For cuDNN, please use cuDNN v7.0.5 or v7.0.4 instead of cuDNN 7.1. cuDNN 7.1 is not compatible with tensorflow and will cause issue. If you've installed cnDNN 7.1, you can use
sudo apt-get remove libcudnn7
to remove it. Then follow the same instruction to install cuDNN 7.0. Sorry for all the trouble it may cause.
Settings:
- Zone: us-east1-d
- Machine type: click customize
- 8 vCPU
- 30 GB Memory
- CPU platform: Intel Haswell or later
- GPU: 1 NVIDIA Tesla K80
- Boot disk:
- OS images: Ubuntu 16.04 LTS
- Boot disk type: Standard persistent disk
- Size: 200 GB
- Link your billing account to the credit you received (If you use the $300 free trial credit in your account, you will not be able to use GPU)
- In the notifications on top right of your browser, click request increase
- In the Quotas, find NVIDIA K80 GPUs for us-east1. Select it and click EDIT QUOTAS on top.
- Enter your information.
- Enter 1 in the limit
- In the description say you will use the gpu for Columbia CS 4995 Deep learning for Computer Vision Course Project
- The quota will be approved almost instantaneously
- Web terminal
- SSH generate a public private key pair. Use your uni for USERNAME. USERNAME will be used later.
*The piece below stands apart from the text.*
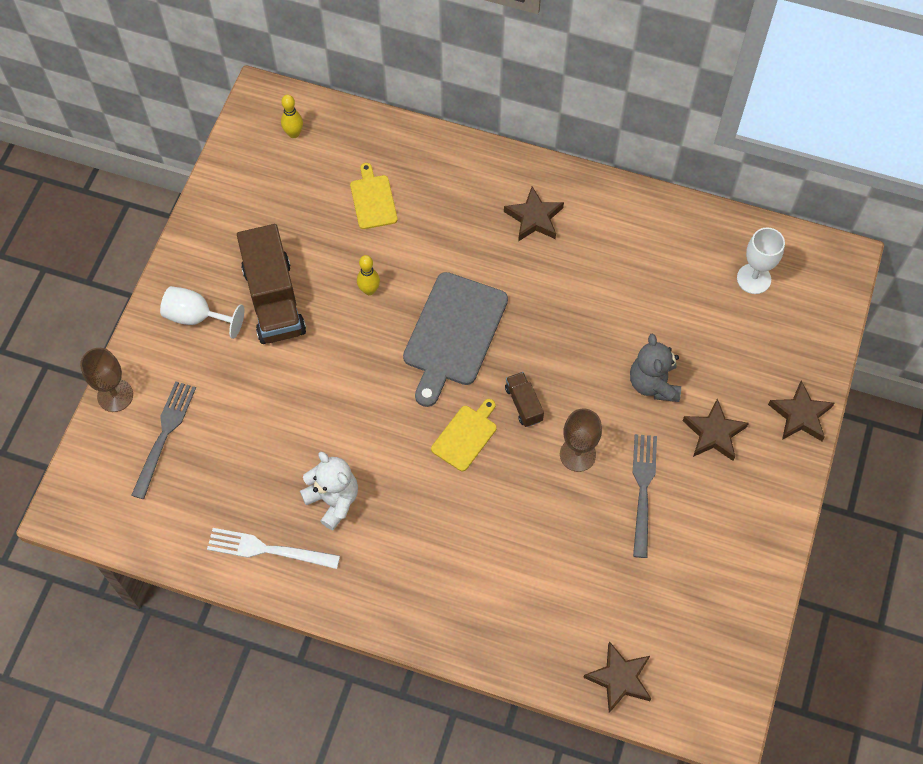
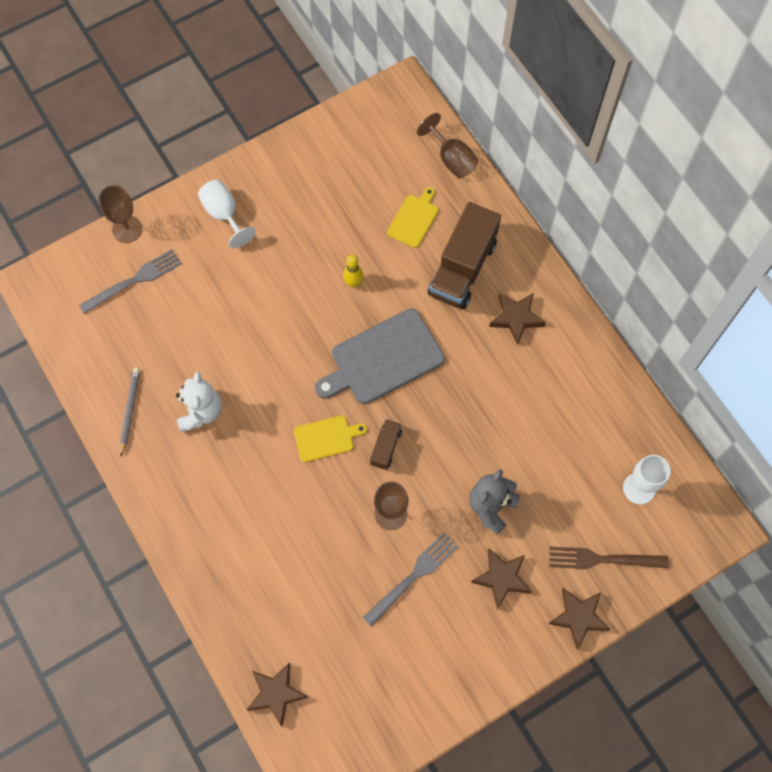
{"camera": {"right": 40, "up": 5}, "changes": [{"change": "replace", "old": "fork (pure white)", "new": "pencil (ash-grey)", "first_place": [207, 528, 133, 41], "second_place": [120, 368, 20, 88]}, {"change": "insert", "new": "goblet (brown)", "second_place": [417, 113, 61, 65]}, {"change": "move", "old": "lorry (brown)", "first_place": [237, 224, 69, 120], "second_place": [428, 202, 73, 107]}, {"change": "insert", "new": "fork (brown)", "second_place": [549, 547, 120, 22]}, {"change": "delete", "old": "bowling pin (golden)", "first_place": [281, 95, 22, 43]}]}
ssh-keygen -t rsa -f ~/.ssh/[KEY_FILENAME] -C [USERNAME]
cat ~/.ssh/[KEY_FILENAME].pub
Save it to Metadata
ssh -i ~/.ssh/my-ssh-key [USERNAME]@[EXTERNAL_IP_ADDRESS]
- Cyberduck/WinSCP/Putty
Either with or without GPU is ok. But it is usually trained faster on instances with GPU. Choose as you like.
The following script helps you install all the dependencies for keras.
We highly recommend that you run the following code, manually, line by line
to avoid any problem.
You need to run the code in the given order to avoid dependency issues.
* Linux Essentials
* Nvidia Driver
* CUDA
* cuDNN
* Tensorflow
* Keras
# essential
sudo apt-get update
sudo apt-get upgrade
sudo apt-get install build-essential cmake g++ gfortran
sudo apt-get install git pkg-config python-dev
sudo apt-get install software-properties-common wget
sudo apt-get autoremove
sudo rm -rf /var/lib/apt/lists/*
# install driver
sudo add-apt-repository ppa:graphics-drivers/ppa
sudo apt-get update
sudo apt-get install nvidia-375
# reboot your machine
Sudo reboot
# check driver is installed correctly
nvidia-smi
# install cuda
wget https://developer.nvidia.com/compute/cuda/9.0/Prod/local_installers/cuda_9.0.176_384.81_linux-run
sudo chmod +x cuda_9.0.176_384.81_linux-run
sudo sh cuda_9.0.176_384.81_linux-run
'''
Executing cuda installation
1. scoll to the bottom of the license agreement using d
2. Do you accept the previously read EULA? : accept
3. Install NVIDIA Accelerated Graphics Driver for Linux-x86_64 384.81?: NO (we've installed manually)
4. Install the CUDA 9.0 Toolkit? : yes
5. Enter Toolkit Location: use default(press enter)
6. Do you want to install a symbolic link at /usr/local/cuda?: yes
7. Install the CUDA 9.0 Samples?: no
'''
# change environment for cuda
echo 'export PATH=/usr/local/cuda-9.0/bin:$PATH' >> ~/.bashrc
echo 'export LD_LIBRARY_PATH=/usr/local/cuda-9.0/lib64:$LD_LIBRARY_PATH' >> ~/.bashrc
echo 'export LD_LIBRARY_PATH=/usr/local/cuda/extras/CUPTI/lib64:$LD_LIBRARY_PATH' >> ~/.bashrc
source ~/.bashrc
#verify your cuda is installed correctly
nvcc -V
# install cuDNN
# You need to register online and download the file to local machine then upload to the cloud
# https://developer.nvidia.com/cudnn
# download the cuDNN 7.0 for CUDA 9.0 and for Ubuntu 16.04.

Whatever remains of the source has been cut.